Federal and State Regulators Side with Polluters
The U.S. Environmental Protection Agency’s blessing today of Florida’s polluter-friendly water quality rules is a loss for families who deserve clean water.
Warning sign on Caloosahatchee River in June 2011.
(Mike Dove) View photo slideshow.
Today, the EPA sent a letter to the Florida Department of Environmental Protection announcing its preliminary approval of ineffective draft state regulations on sewage, manure and fertilizer pollution. This pollution has spawned outbreaks of toxic green slime all over the state, killing fish, closing drinking water plants and swimming areas, and causing illness in people exposed to the water and its fumes. See pictures of slimed Florida waterways—including massive recent outbreaks during the past six months.
“What we had here is a contest between the health and safety of Florida’s families on one side and the deep-pocket polluters on the other. Unfortunately, today the polluters and their expensive lobbyists won,” said Earthjustice attorney David Guest.
“Federal and state environmental regulators are abdicating their responsibility to protect the health of Floridians and our state’s tourism industry. People support clean drinking water and clean beaches, springs, and rivers. Our environmental officials keep allowing corporations to use our public waters as their private sewers. Then we taxpayers end up shouldering the huge cleanup costs. It isn’t right,” Guest said.

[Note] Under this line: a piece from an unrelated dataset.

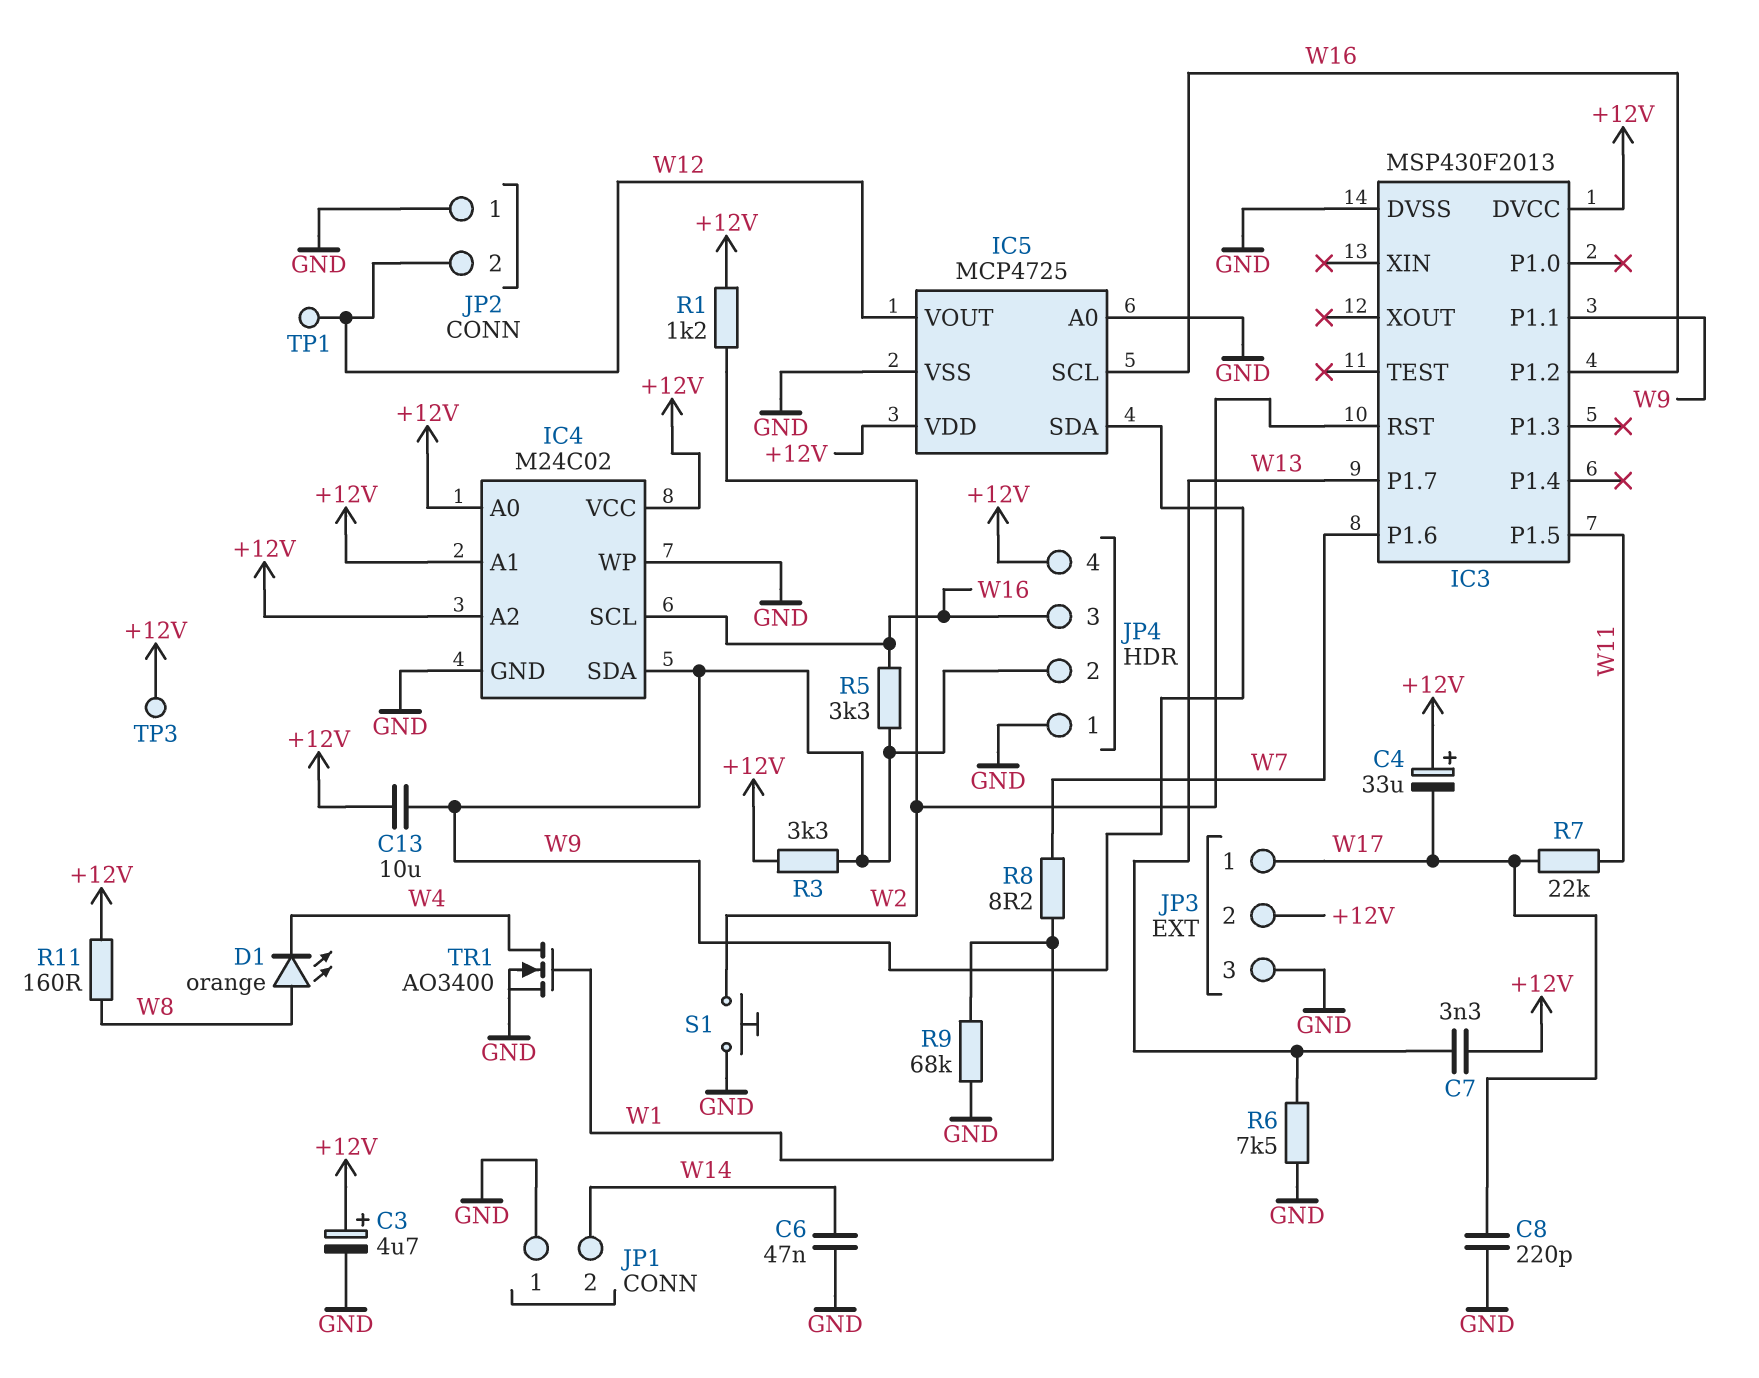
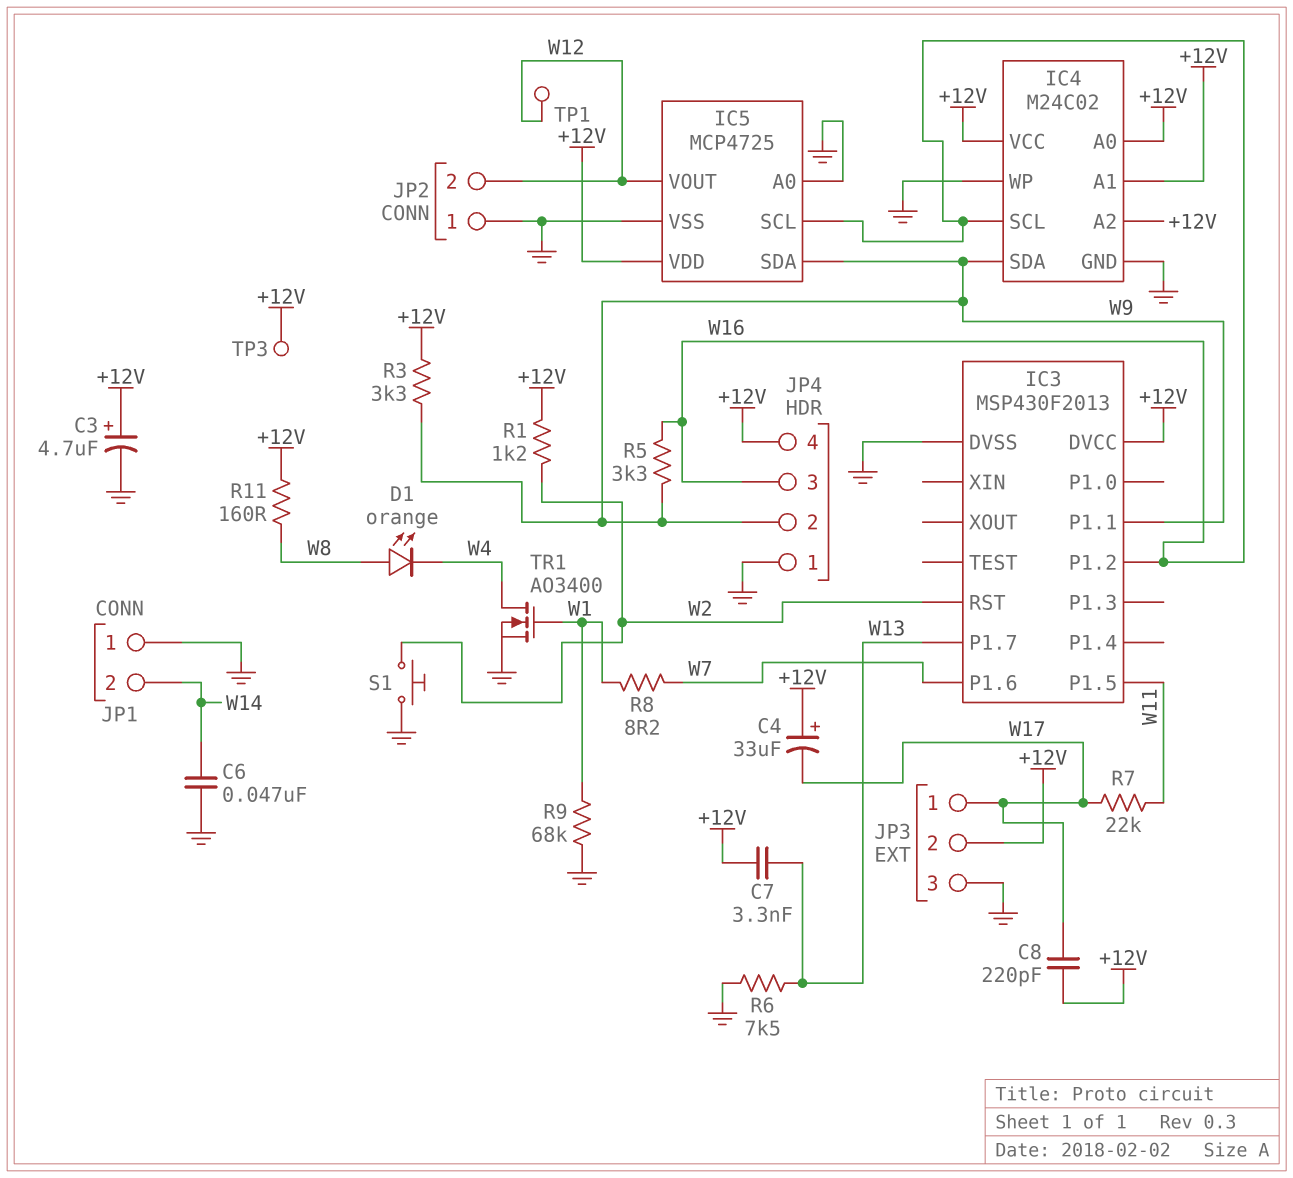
C8: 220pF (GND, W17) -> 220pF (+12V, W17)
C13: 10uF (+12V, W9) -> none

“Rather than preventing toxic slime outbreaks, the DEP’s rule says ‘Let’s wait until the slime appears before we do something.’ By then, it’s too late and the public is on the hook for costly cleanup—if pollution can even be cleaned up at all,” Guest said.

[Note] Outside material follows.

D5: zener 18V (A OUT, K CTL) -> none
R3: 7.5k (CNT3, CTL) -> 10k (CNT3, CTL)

In its letter, the EPA indicates preliminary approval for the ineffective rule proposed by the Florida Department of Environmental Protection. The state’s Environmental Regulation Commission will hear a presentation on the DEP’s draft rule at a meeting in Tallahassee tomorrow. If the ERC signs off on the draft rule, it goes before the Florida Legislature in the 2012 session. The EPA will then have the opportunity to approve or deny the state’s final rule.
Earthjustice filed suit to compel the EPA to set limits on sewage, manure and fertilizer pollution in 2008 in the Northern District of Florida on behalf of the Florida Wildlife Federation, the Sierra Club, the Conservancy of Southwest Florida, the Environmental Confederation of Southwest Florida, and St. John’s Riverkeeper.